Archive for June, 2011
First they said two hours, then four days, then six weeks. It wasn’t going to be easy to get a visa to Pakistan. Reciprocity, they relayed with a shrug. It isn’t easy for us to go to your country either.
Two months later, I let myself hope there would be a visa in my name, just waiting to be glued into my passport. They said they would call. Calls to the embassy switchboard would almost never go through, certainly not long enough to survive the transfer to the “visa office”, and my one contact — the sole officer responsible for my application — had ceased answering his phone, quit, and returned to Pakistan.
The embassy is only open for business before lunch. At 9 a.m. a crowd of a couple hundred men spills out the door in lines down the steps and pools around the snacks and tea stand; others mill about idly waiting their turn to be ignored. But having other business, I pushed through the infernally dim, musky floor to the much smaller room I remembered from months ago: VISAS / ATTESTATION.
Something bad has happened or hasn’t.
This post was scheduled before I left for Afghanistan and Pakistan. I left almost completely certain I would return, but certainty killed the cat, and I’d hate to leave this blog without even the most trifling conclusion if the worst were to happen. The worst, of course, being that I am lured by an accounting job for the Taliban, for the generous vacation time and team-building retreats, and so simultaneously cast asunder my dreams, morals, and extensive porn stash (the last is negotiable). Anyway, the point is: no one likes anything left unfinished (looking at you Schubert). If I haven’t returned, there will be a large F underneath this paragraph — it stands for a few things.
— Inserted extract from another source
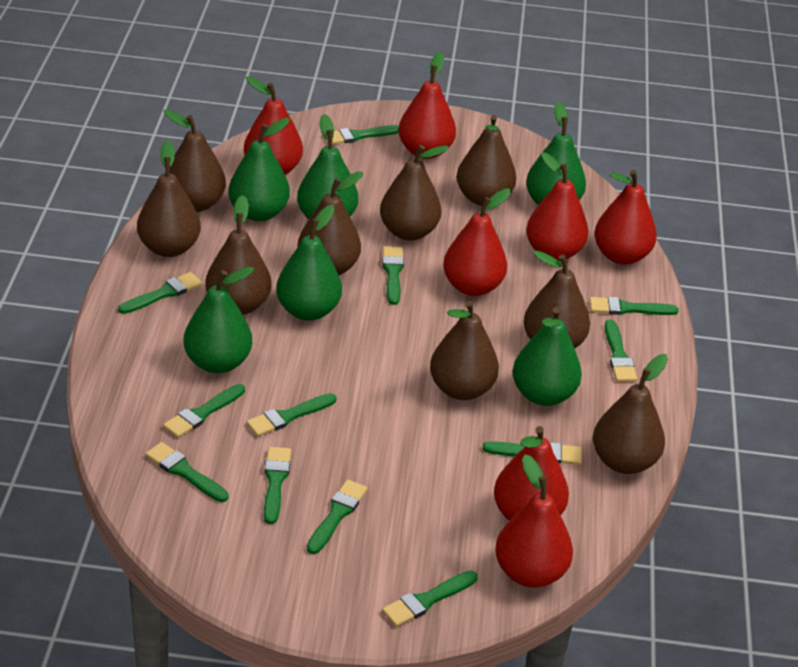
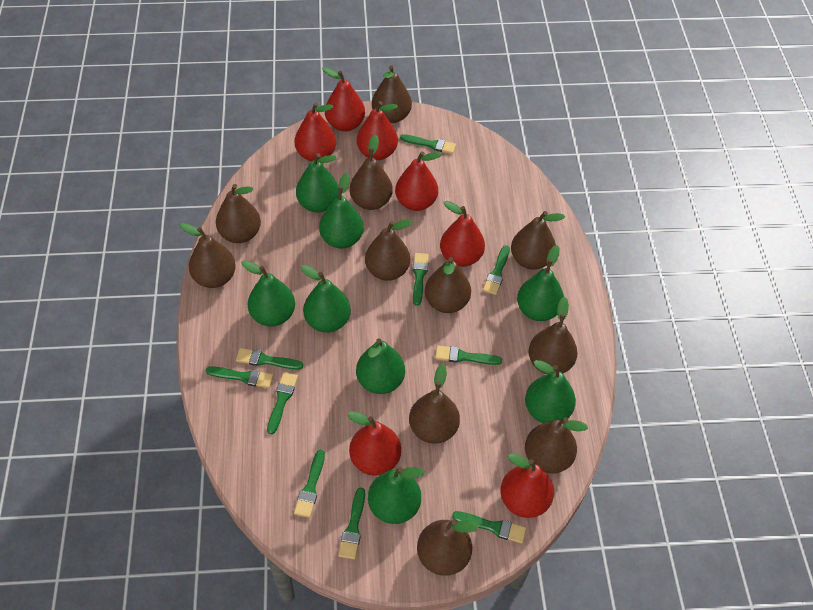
brown pear: 9 -> 11
green brush: 12 -> 10
green pear: 6 -> 8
If I have, I will have deleted it, but I leave the remaining text here as a window into the past, my head, and other things that look better from a distance. (PS: in either case, this may come off as rather black humor. If dead, I claim that humor as home turf, right along with Jew and sleep farting jokes. Still, Mom, this probably isn’t for you.)
Last Will and Testicle:
Dearly beloveds who are gathered wherever whenever, let this bad joke be a reminder of everything I am and wasn’t. If any lawyer gets his hands on this, and if this will that I’m typing on a Sticky Note has any standing in a court of law, I expect the above title to be printed in a large, dreadfully serious Gothic font. Now let’s get to the good bits:
Electronics: anything with batteries or solar panels goes to my brother. If I have more than one (brother, not electronic things), let them duke it out. (Mom, c’mon — I know you’re still reading.)
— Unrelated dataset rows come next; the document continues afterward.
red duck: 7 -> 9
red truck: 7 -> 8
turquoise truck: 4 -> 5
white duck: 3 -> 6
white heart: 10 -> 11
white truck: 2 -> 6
Written things, photography, film attempts: to the Louvre and the Guggenheim, but not the Abu Dhabi branches because I stand with the protestors of labor rights. And now these hallowed grounds must sully themselves with my things because I put it in my will and it’s my will and you’ve got to do something with them so there. It’s nice to have a will. The copyrights and royalties of the above shall not be retained within these or any museums but shall be accredited to the Adam X. Valen Levinson Estate which shall be heretofore established inside Monticello. Again: it’s a will, you’ve got to do it. And the X stands for “Magic”. (Ma, quit it.)
Souvenirs, gizmos, and fun things (excluding electronics) will go to Friends. “Friends” is henceforthward defined as anyone who would like to claim the title. (Henceforthward is furthermorthword defined as a word I made up when I was about 14.) If you have a picture with me and an object, you have dibs on the object. If you have a picture with just me, you better check your purse. And if you have a picture with a bottle of alcohol, shots for everyone in the room on me. Just kidding, I’m dead — someone else get the fucking tab for a change. Jesus.
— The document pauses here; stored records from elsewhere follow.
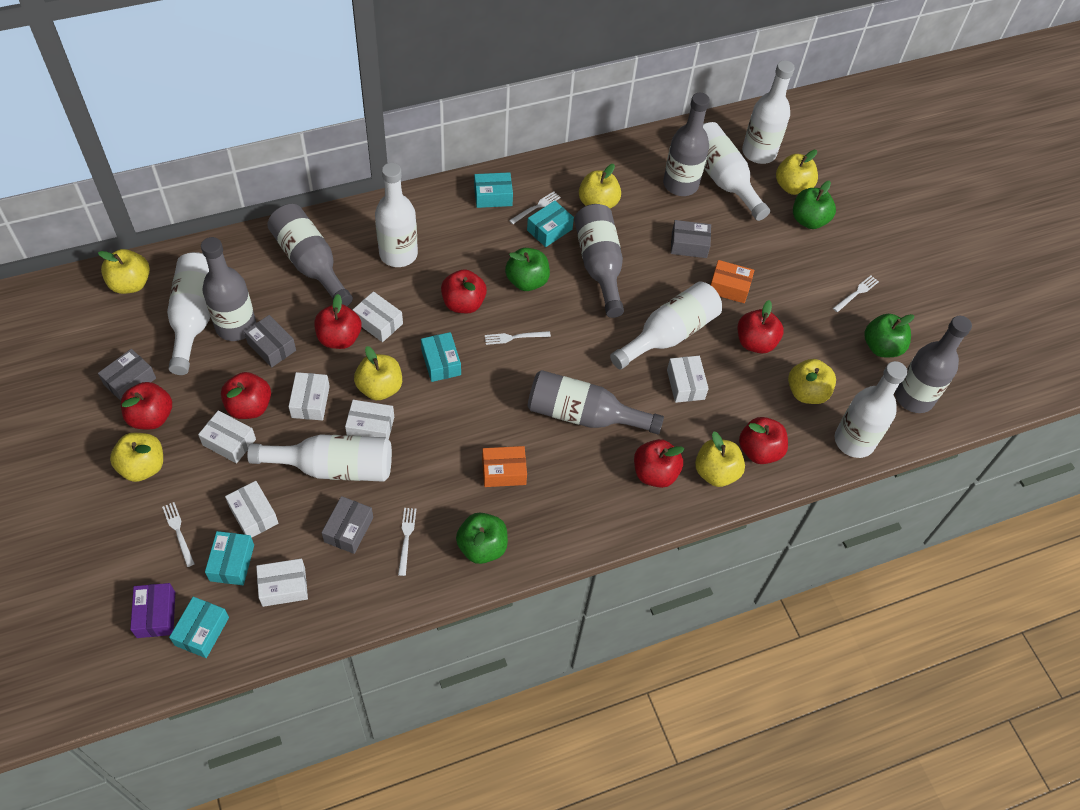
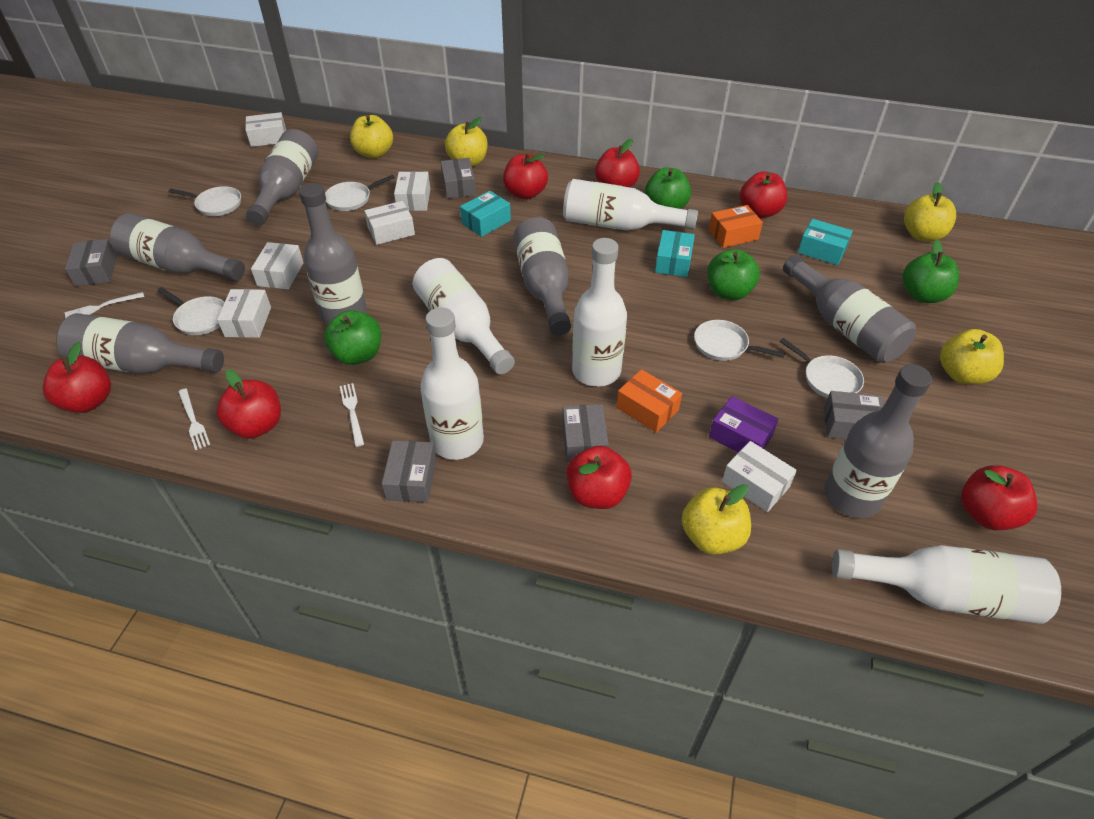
grey bottle: 6 -> 7
grey box: 4 -> 5
turquoise box: 5 -> 3
white bottle: 7 -> 5
white box: 7 -> 6
white fork: 5 -> 3
white pan: 0 -> 5
yellow apple: 7 -> 5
Musical instruments: bury or cremate me with them. It’ll probably sound really silly. Oh, and then take that recording and do with it whatever you’ve done with me. I’d like to hear it.
Oh, and money: Coins. All of it into coins of various currencies and thrown by the fistfull into one or many fountains on every continent. An Antartic fountain may be considered a) a hole in the ice, or b) the direct possession of a penguin or other native wildlife.
Now that these are or not my last words to the world, I’m feeling a bit sheepish. Too much heed is paid to what comes last, when generally I give my best at the very beginning and then give up. That’s right ladies. (Oy — this is really a terrible way to go out.) So here it is, my last words are below, but you must click the link. The words are not mine and I shan’t claim them, but they speak to us all and shall resonate both in the moment and forever. In large type you will see what I have to say, and what I will continue to say until the end of time. But do not live your life by it, and do not think too deeply — I hope it’s helpful — that’s it — that’s all I could ever hope to be.
A cross-country trip in the United Arab Emirates is never very difficult. From Abu Dhabi to the Saudi Arabian border, no longer than four hours; it is no longer distance from the city’s warm insulated nook in the Gulf to the other side of the Emirati promontory where waters are cleared and cooled by the Arabian sea. Roads are wide, fast, straight — I could make no more than four turns and be through the low mountains to Fujairah, supine by the sea with a snorkel and a bottle of rum. It would be so easy.
It was sometimes a struggle navigating the HMS Matsuflex through the stream of white Land Cruisers racing past. A favorite local driving technique is to charge drivers ahead flashing high beams (day or night) to make them move: Give me passage or give me death. I shant change lanes. It must seem so convenient to drivers in their hulking SUVs to have a stick to the left of the steering wheel that simply makes traffic move. If you don’t take notice quick enough, if it isn’t nighttime and you haven’t been blinded by lasers in your rearview mirror, you’re finished.
Although a ’92 Benz won’t be the fastest in any Emirati fleet, it was easy to go the 120 kph speed limit (75 mph) without trouble (conspicuous radar detectors issue instant $200 fines at 140), but that wasn’t good enough. In the right lane, trucks inched along out of everyone’s way, in the center traffic still moved too slowly, and in the left lane, we were prey to assholes. On the high seas of the Sheikh Zayed Highway, we were in constant struggle.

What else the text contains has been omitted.